Friday, September 15, 2006

Iranian interior minister denied US visa for UN visit

Kash Kheirkhah

In a letter to UN Secretary-General Kofi Annan and quoted by the IRNA news agency, Mostafa Pur-Mohammadi has complained to the United Nations that U.S. authorities have blocked his participation in a UN gathering by failing to issue him a visa. Pourmohamadi said the move contravenes the United States' international obligations as the host country of the UN and violates Iran's rights. The letter was delivered to the UN on September 14. Pourmohamadi had applied for a U.S. visa to attend this week's UN meeting on migration.

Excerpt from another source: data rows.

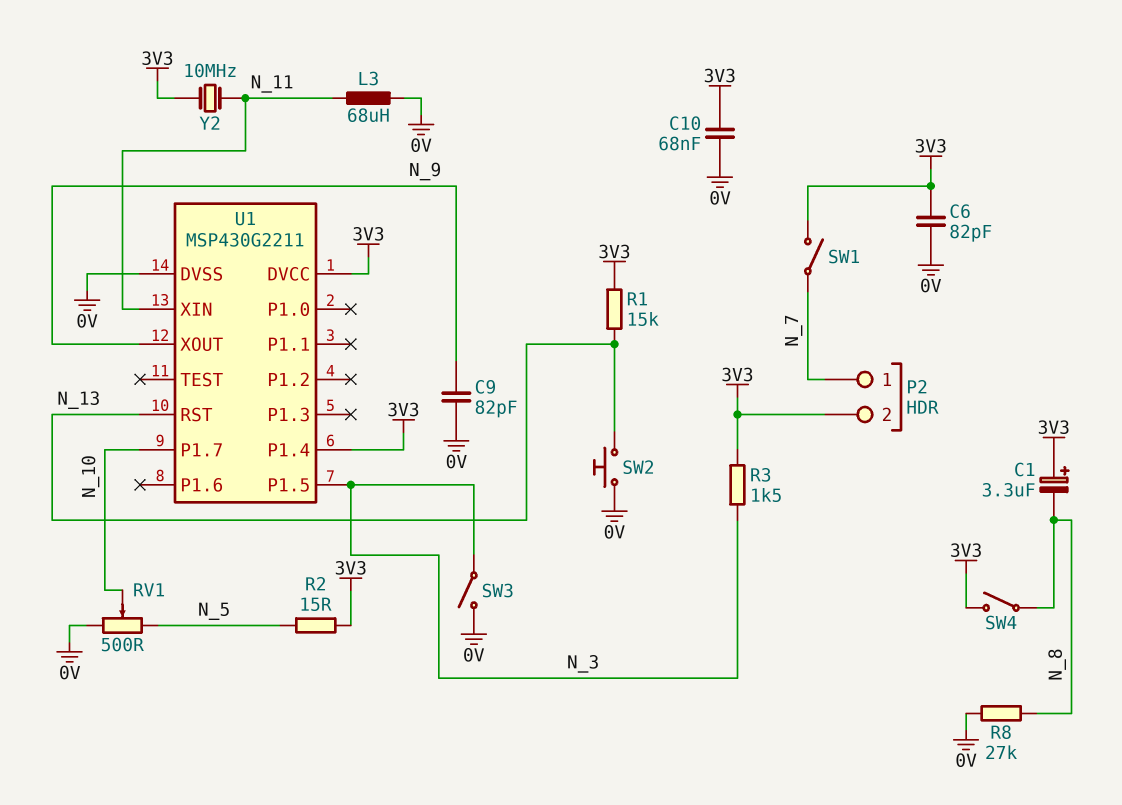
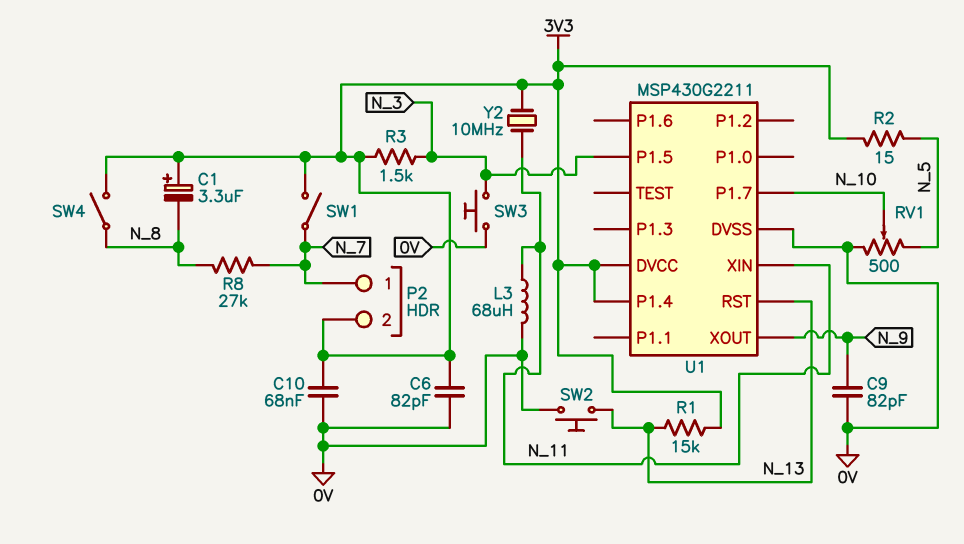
R8: 27k (0V, N_8) -> 27k (N_7, N_8)
SW3: switch (0V, N_3) -> button (0V, N_3)

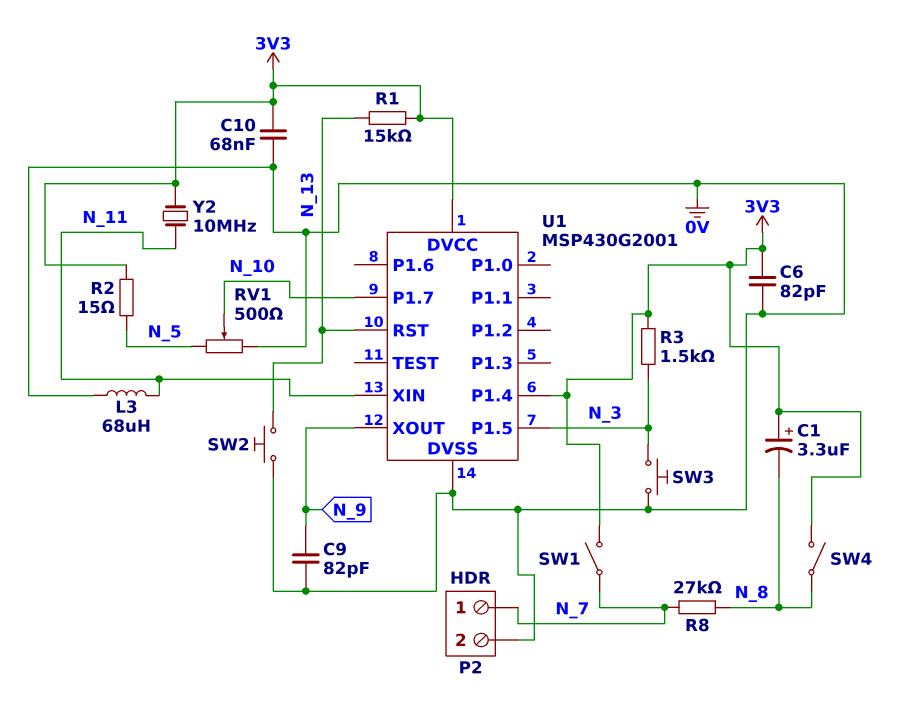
P2 pin 2: 3V3 -> 0V
U1: MSP430G2211 -> MSP430G2001

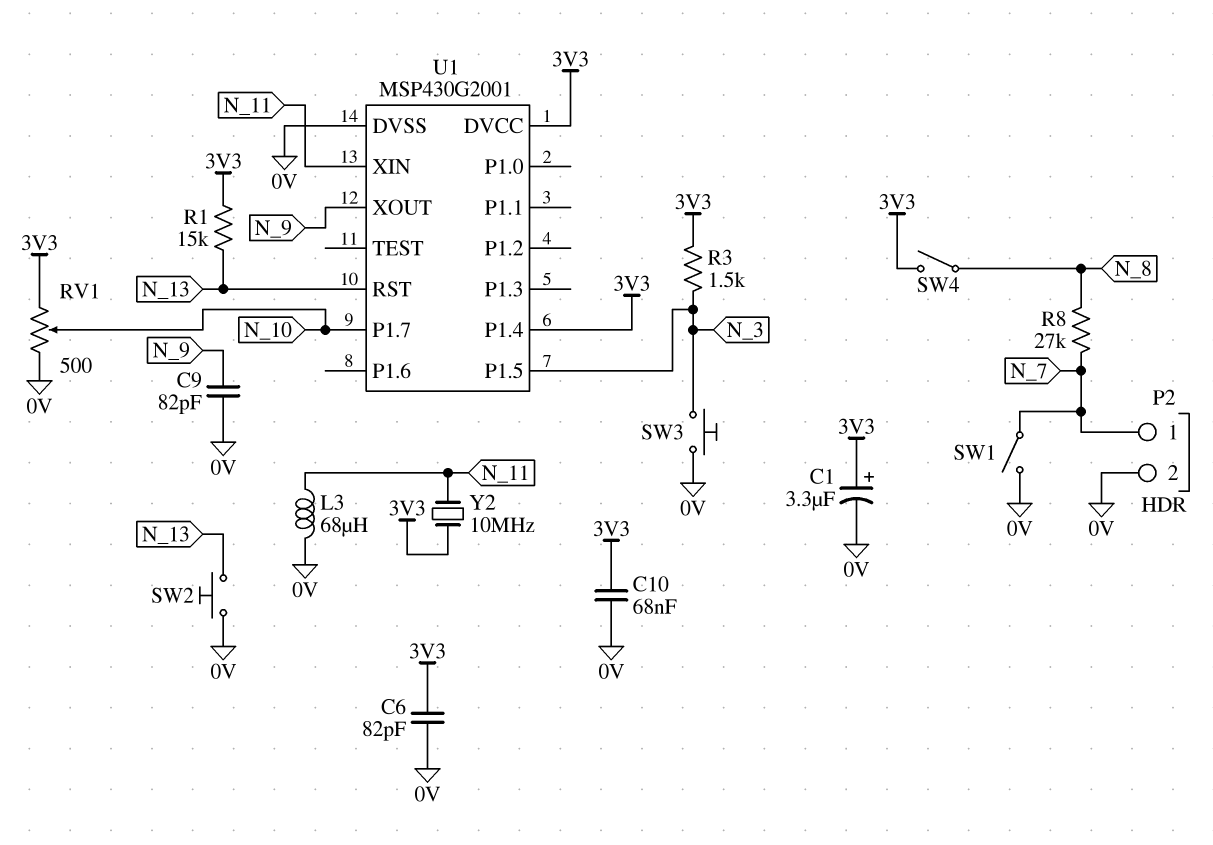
C1: 3.3uF (plus 3V3, minus N_8) -> 3.3uF (plus 3V3, minus 0V)
R2: 15 (3V3, N_5) -> none
RV1: 500 (0V, N_5, wiper N_10) -> 500 (0V, 3V3, wiper N_10)
SW1: switch (3V3, N_7) -> switch (0V, N_7)

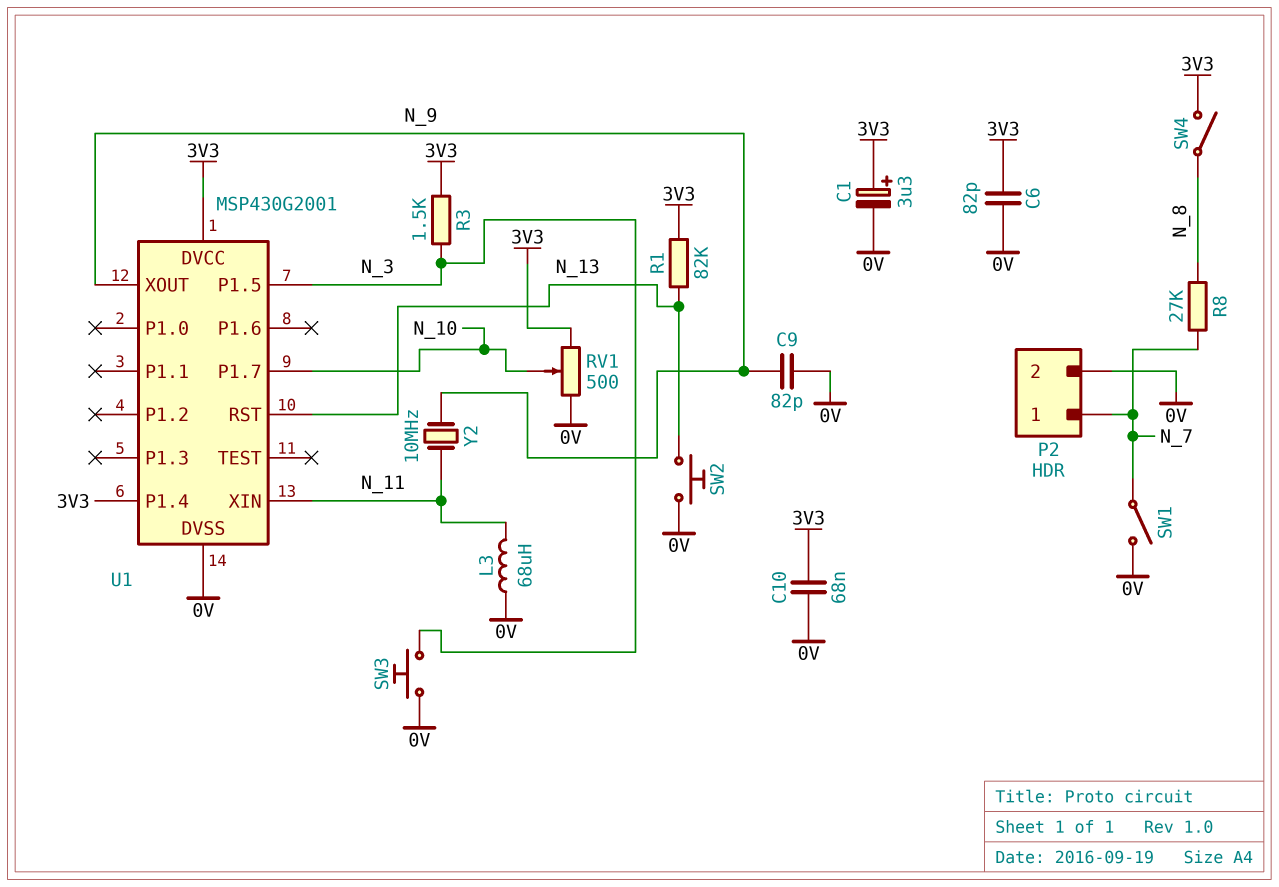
R1: 15k (3V3, N_13) -> 82k (3V3, N_13)
Y2: 10MHz (3V3, N_11) -> 10MHz (N_9, N_11)

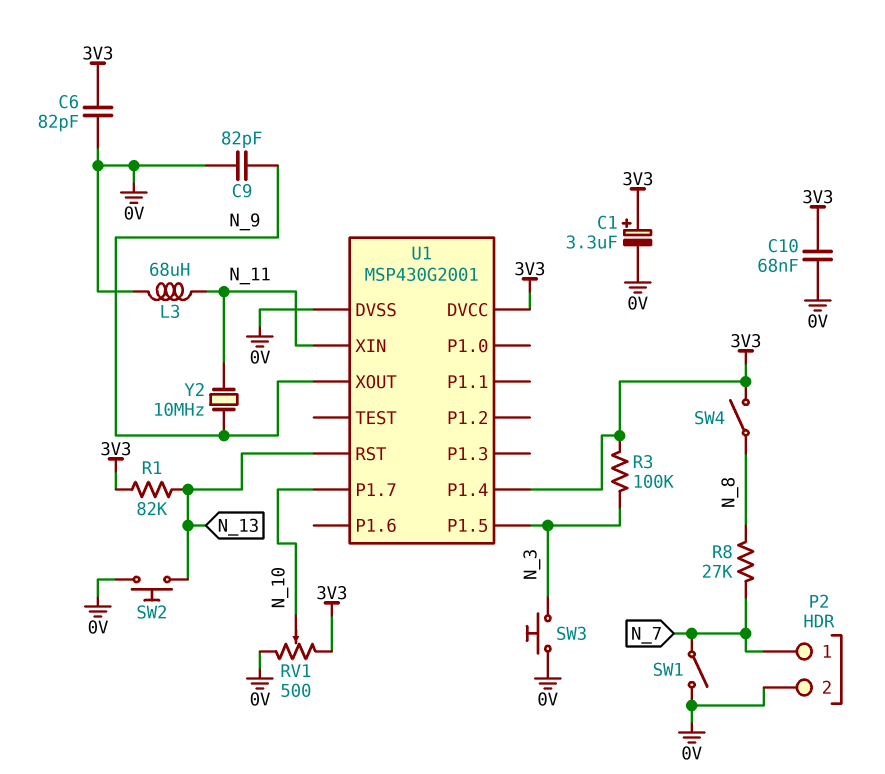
R3: 1.5k (3V3, N_3) -> 100k (3V3, N_3)

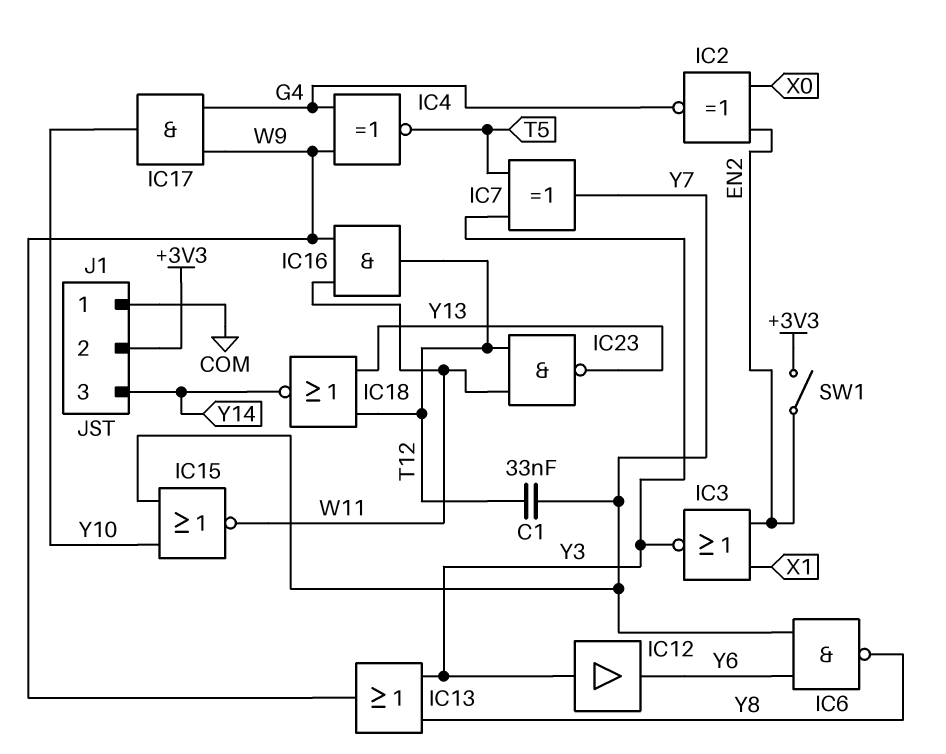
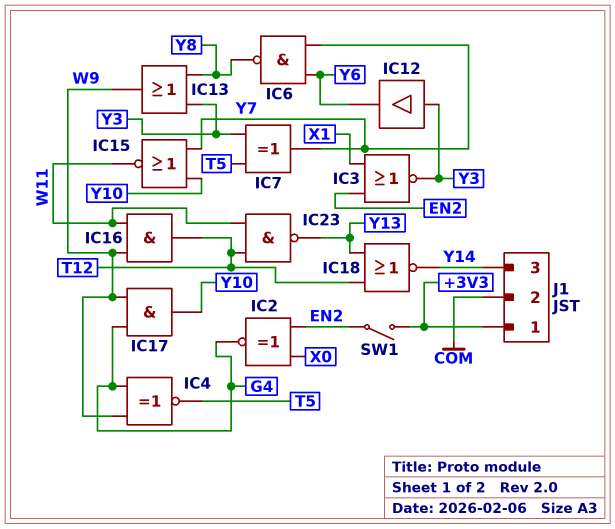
C1: 33nF (T12, Y7) -> none
J1 pin 1: COM -> +3V3
J1 pin 2: +3V3 -> COM

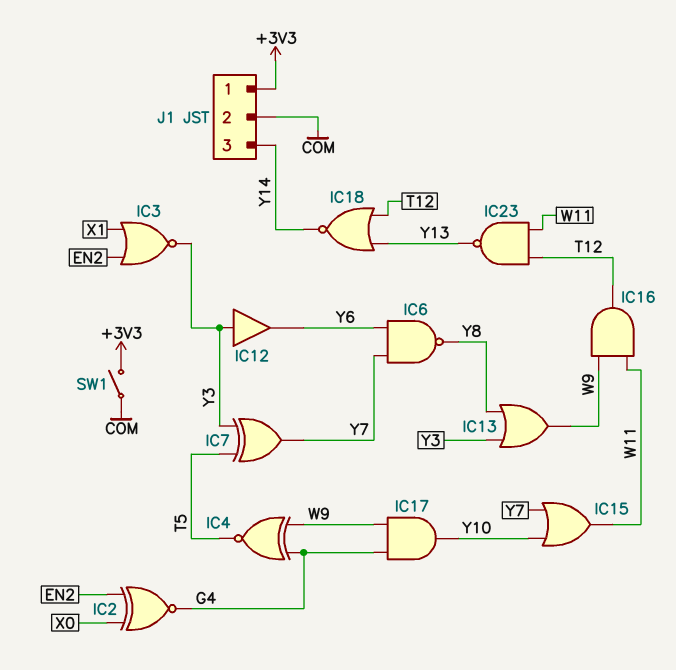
IC15: NOR (in Y7, in Y10, out W11) -> OR (in Y7, in Y10, out W11)
SW1: switch (+3V3, EN2) -> switch (+3V3, COM)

This development once again puctuates the significant difference that exists between the way US sees human rights violations in Iran and the way the appeasing Europeans do. While the US blocked Pur-Mohammadi's visa, Saeed Mortazavi, Iran's notorious prosecutor who has been involved in the torture and murder of Iranian dissidents, was recently allowed to participate in a human rights conference in Geneva. This is why Europe can NEVER be trusted and this why the only true ally the Iranian people have is the United States.

But who is Mustafa pur-mohammadi?

Human Rights Watch-- Minister of Murder:

During Pour-Mohammadi’s tenure as top deputy of the Ministry of Information from 1987 to 1999, agents of the ministry systematically engaged in extrajudicial killings of opposition figures, political activists, and intellectuals. In 1988, the Iranian government executed thousands of political prisoners held inside Iranian jails. The deliberate and systematic manner in which these extrajudicial executions took place may constitute a crime against humanity under international law, Human Rights Watch said. Mustafa Pour-Mohammadi was a member of the three-person committee that ordered prisoners held in Tehran’s notorious Evin prison to their summary executions. From 1990 to 1999, Pour-Mohammadi was director of foreign intelligence operations in the Ministry of Information. During this period, dozens of opposition figures were assassinated abroad. In some of these cases the hand of the Iranian government has been well established, while in others there are credible allegations of government involvement. Pour-Mohammadi is at the center of strong allegations of direct involvement in orchestrating these assassinations. In 1998, agents of the Ministry of Information killed five prominent activist intellectuals in Tehran. An Iranian source with first-hand knowledge of the investigation told Human Rights Watch that Pour-Mohammadi was implicated by investigators in those killings and even that an arrest warrant was about to be issued for him. “But instead it was arranged that he leave his post in the Ministry of Information,” this source said.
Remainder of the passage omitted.